Unitary Plan wrong to be notified during election campaign
Media release
Tuesday, 10 September 2013
Auckland Councillor Cameron Brewer
Unitary Plan wrong to be notified during an election campaign
“It is almost unconstitutional for Auckland Council to have rushed something so controversial and major through at the height of an election period. Ramming the draft Unitary Plan through for notification at this time contravenes good governance and confirms that the process has been completely top down not bottom up,” says Auckland Councillor for Orakei, Cameron Brewer.
“There is a longstanding convention for governments not to make big decisions and pass significant legislation during the height of an election period. The Mayor should’ve taken heed of that practice and done the right thing. As elected representatives, we should’ve backed the public and good process first and foremost.
“All of us agree around the council table agreed to the concept of intensification, and pleasingly there were some amendments passed last week to dial back some height and density issues.
“However, today the council notified widespread intensification when some of us wanted more strategic, sustainable and staged intensification around our town centres, growth nodes, and transport routes. That was the philosophy of the 1999 Auckland Regional Growth Strategy and that’s the direction we should have continued. No one wanted to put a bell jar over our suburbs but nor did it need to be so widespread.
“What we are going to see is a lot of pepper-pointed development around the region, changing our suburbs forever with a lot more infill and high-rise and a real loss of character. We’ll see the arrival of small scale apartments on amalgamated suburban sites with many of them non-notified, and subsequently a lot more angry neighbours and communities.
“Debate remains over whether we’ll get another million people yet we are intensifying our garden suburbs regardless. What’s more there remains little satisfaction that the likes of Watercare and Auckland Transport can provide adequate infrastructure for all this non-strategic intensification, and the council has yet to show any adequate budgetary provision going forward. Nor have we ever seen any of the required evidence that intensification is going to make Auckland a more a liveable city and better economically, environmentally, socially and culturally.
“So what was the rush?! This is after all the biggest and most profound document Auckland Council will sign off. The largest single unitary plan in the country if not Australasia.
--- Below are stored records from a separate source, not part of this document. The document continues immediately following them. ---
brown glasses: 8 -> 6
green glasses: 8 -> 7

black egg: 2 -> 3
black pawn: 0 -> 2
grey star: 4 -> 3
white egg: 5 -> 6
It affects the majority of Aucklanders’ residential zoning, and what their neighbours can do. The rush is because the Mayor knows he’s about to lose some of his key supporting councillors at the election, and so he could simply not wait any longer.
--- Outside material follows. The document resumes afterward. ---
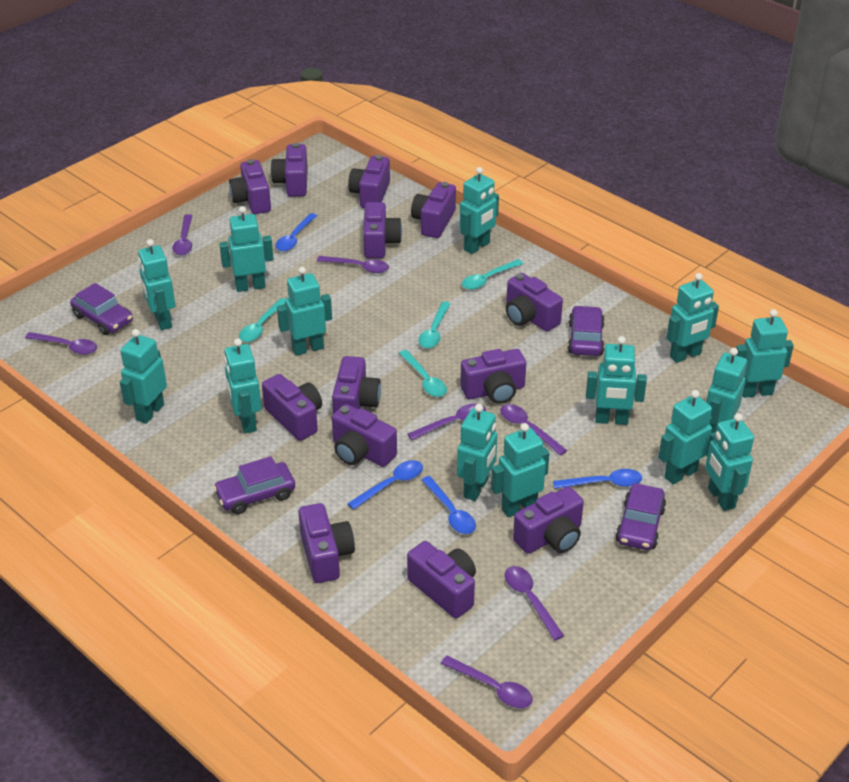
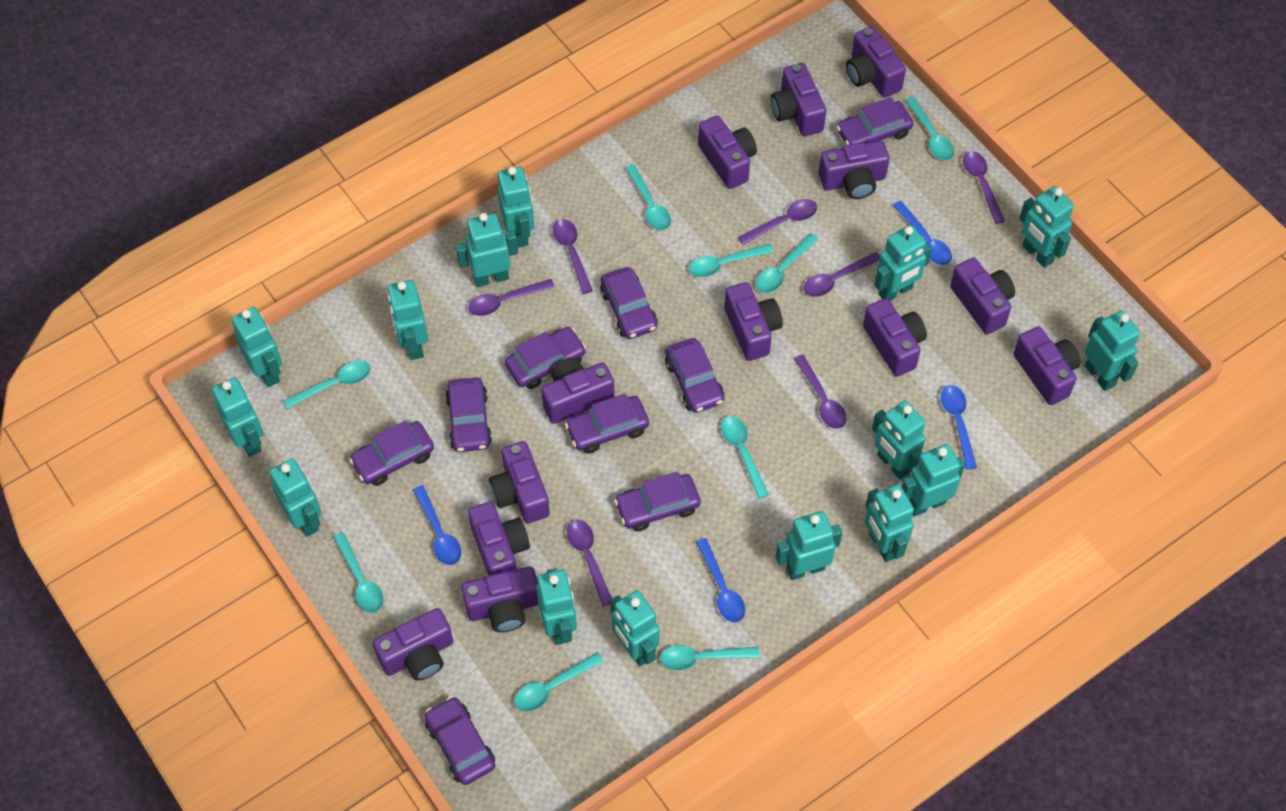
purple car: 4 -> 9
turquoise robot: 14 -> 15
turquoise spoon: 4 -> 9

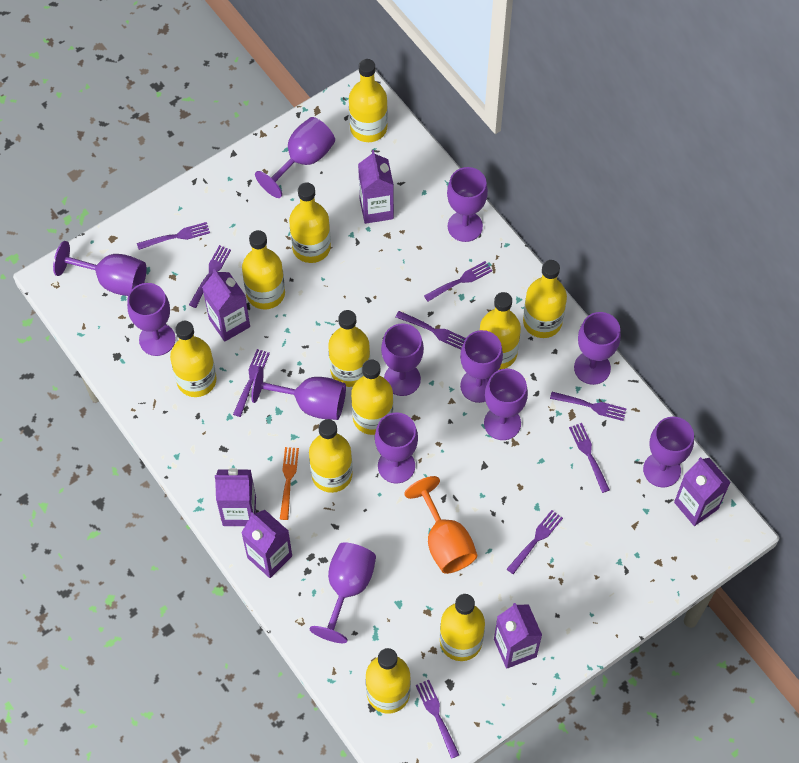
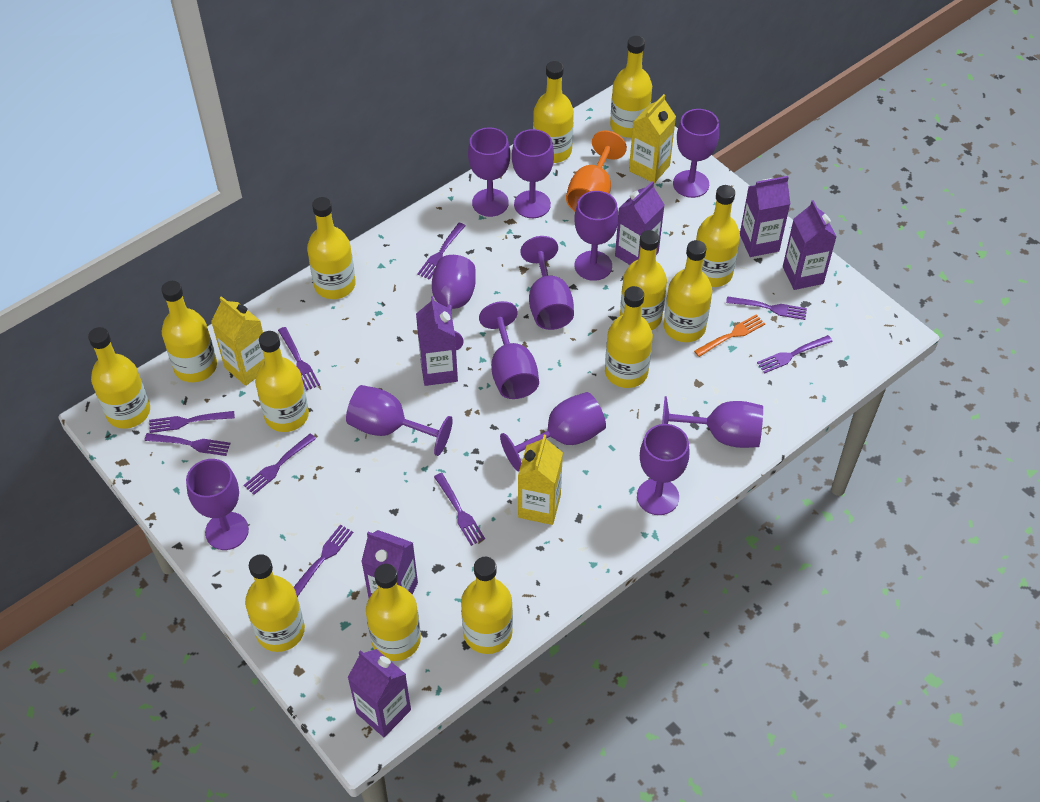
yellow bottle: 11 -> 13
yellow carton: 0 -> 3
“Today in the debate I called for a short cuppa. The Mayor has done that on many of other occasions and a very concerned community needed him to do the same on this. It has been agreed that the second-term council is best placed to decide later this year who will be the next council CEO. We should’ve applied the same logic and had the next council also notify the Unitary Plan.
“A couple of months wouldn’t have made a big difference. No one will be out of a house. Commerce will not grind to a holt. But a couple of months would’ve given Aucklanders greater confidence and time to have more input on the many and far-reaching latest changes made to the plan over the past fortnight. Slowing it down a couple of months would’ve made for better decisions and ultimately a better plan. I was sorry my amendment earlier to do this failed to win majority political support.
“Pushing this through at the height of an election campaign is not only unnecessary, unprecedented, poor governance and poor process but it is morally wrong. It’s a sad day for the thousands of Aucklanders who submitted and turned up to community meetings hoping they’d be heard. This council has completely failed to take the people with them,” says Cameron Brewer.